Parents who give money to charity could see a lifelong benefit for their own kids. Children in families with strong philanthropic traditions are more likely to grow up acting generously–and be seemingly happier for it.
In a small study from Fidelity Charitable, a public charity that manages the largest donor-advised fund program in the country, the organization questioned 3,000 people who donate to charity and itemize deductions on their tax returns. People who grew up with strong family traditions around giving ended up more likely than those who didn’t (45% to 36%) to donate $5,000 or more of their own money annually to charity.
Other positive correlations: Family-inspired givers volunteer more time (89% to 73%), consider themselves closer to their immediate family (81% to 71%), and rate themselves as “very happy” far more often (48% to 33%) than those who grew up without such influence. Fidelity sees these correlations as proof that there’s something positive happening, and just in time for the holiday season. “We’ve always known that strategic philanthropy benefits the charities donors support, but this study proves that the impact goes beyond that,” says its president, Pamela Norley, in a press release. “Giving makes people happier and is a significant contributor to a happier and healthy family too.”
Of course, Fidelity receives its own benefit for highlighting all that: The more beneficial philanthropy looks, the more likely people will want to participate, which might grow the public charity’s membership. It has already helped people distribute $30 billion in grants to 255,000 organizations.
But Fidelity’s findings actually line up with similar academic research. According to a 2017 study published in the journal Nature Communications, there’s a virtuous cycle around altruism: “Generous behavior is known to increase happiness, which could thereby motivate generosity,” note researchers at the University of Zurich. To show that, the group asked 50 people to rank their mood, and then gave them a small sum (about $25 in francs) to spend each week for a month. The group divided into people that were told to spend the money on themselves, and those who gave it away to others.

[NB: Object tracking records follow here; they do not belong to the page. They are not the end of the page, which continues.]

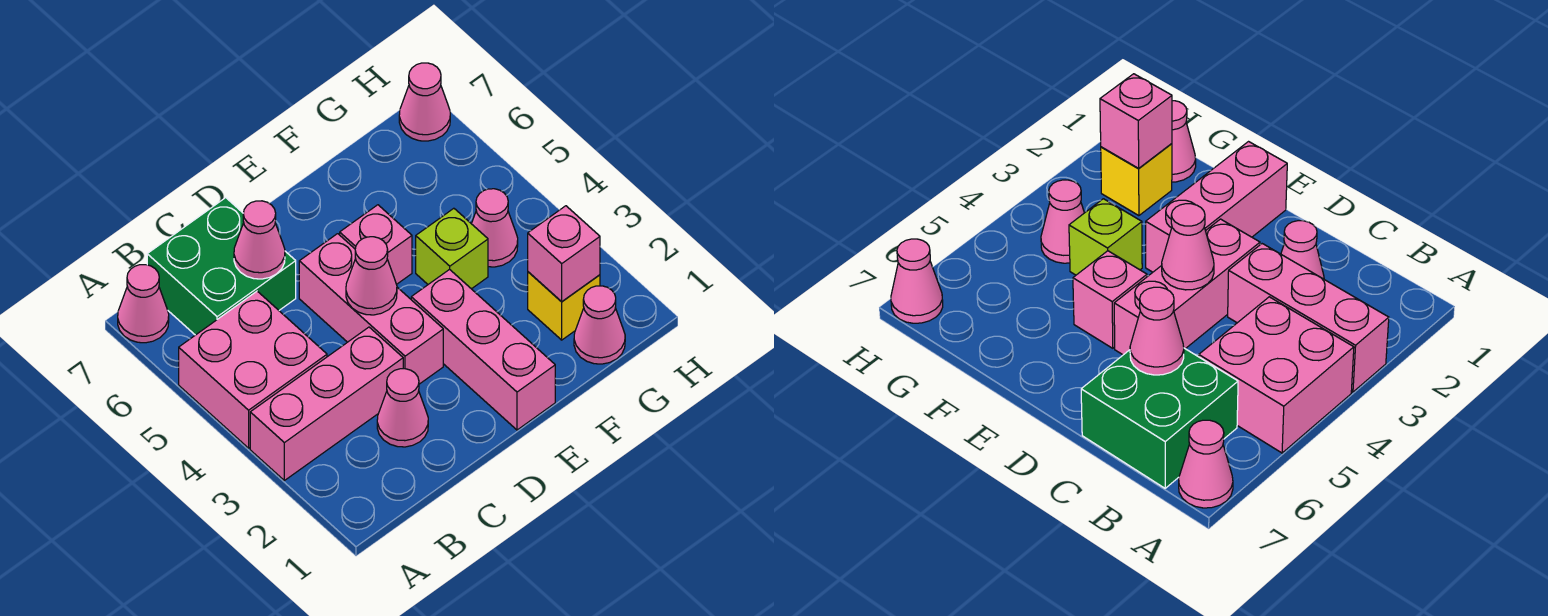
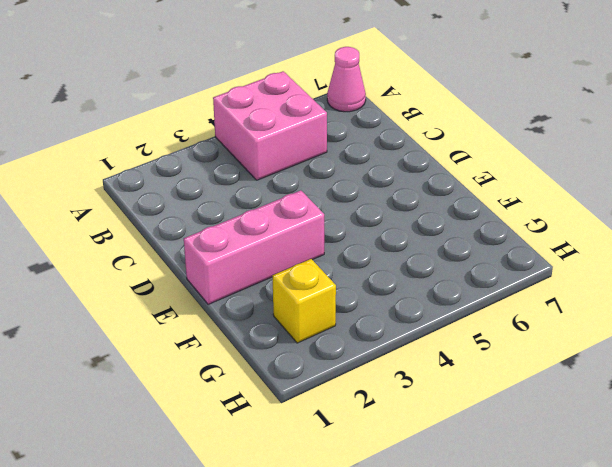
none -> pink brick A3:C3 level 1
none -> green brick B6:C7 level 1
none -> pink cone C2 level 1

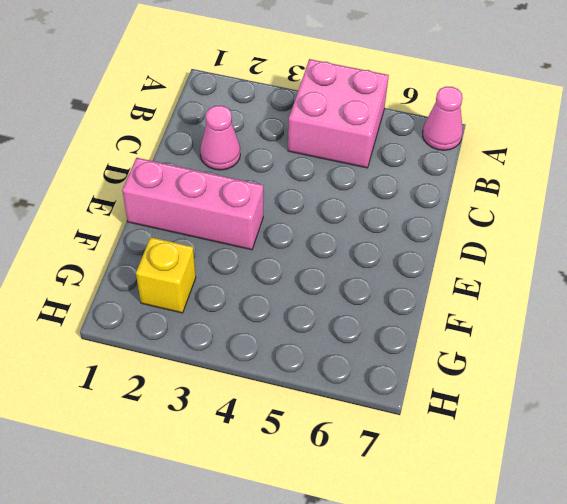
none -> pink brick A3:C3 level 1
none -> green brick B6:C7 level 1
none -> pink brick D3:D5 level 1

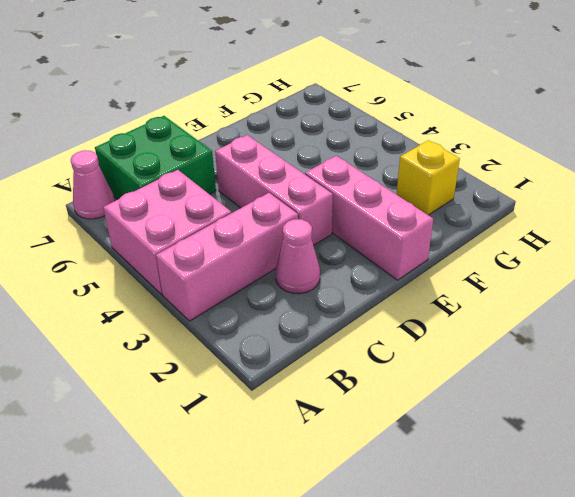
none -> pink brick E5 level 1
none -> lime brick F4 level 1
none -> pink cone G1 level 1

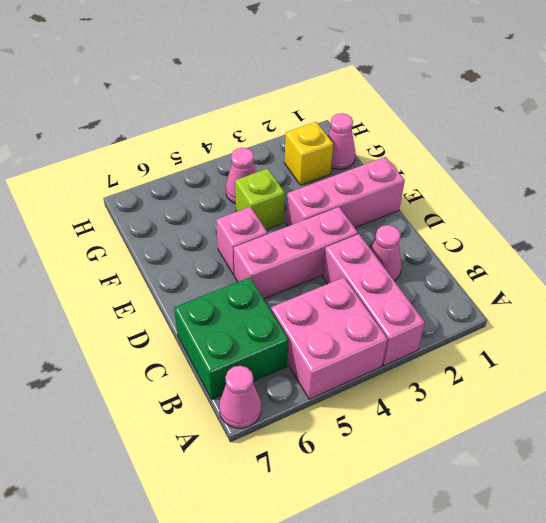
none -> pink cone H7 level 1
none -> pink cone C6 level 2
none -> pink cone D4 level 2

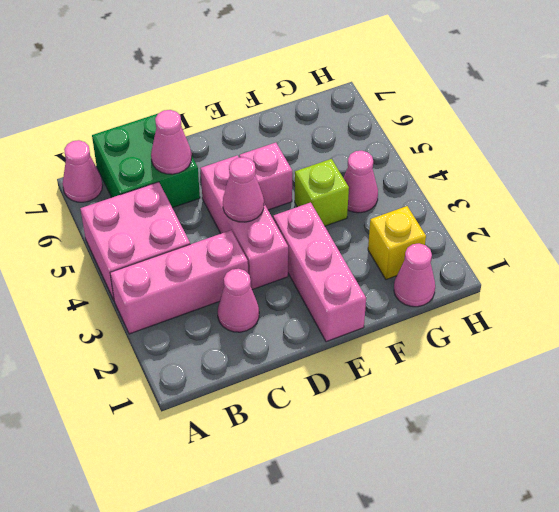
none -> pink cone H7 level 1
none -> pink brick G2 level 2

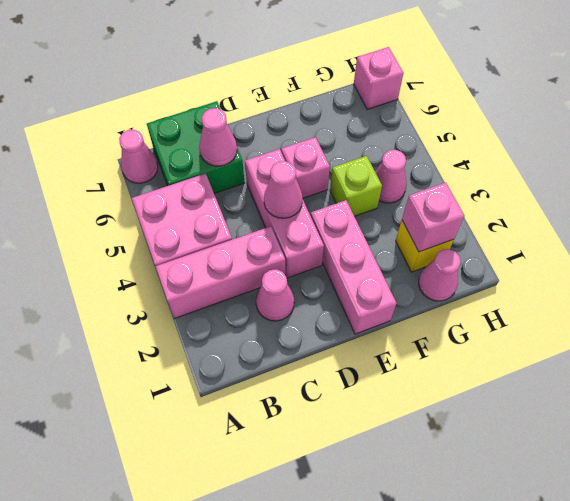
pink brick H7 level 1 -> pink cone H7 level 1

The more generous givers reported improved moods and showed more activity in the reward center of their brain during subsequent fMRI scans. That sort of test has been replicated many times with different amounts and far larger sample sizes, and in some instances may even be related to reduced blood pressure. The key isn’t necessarily the amount–benefits in some experiments have been charted at just $5. Although if you have at least $5,000 to donate, that’s good for Fidelity: It happens to be the minimum requirement to open a giving account.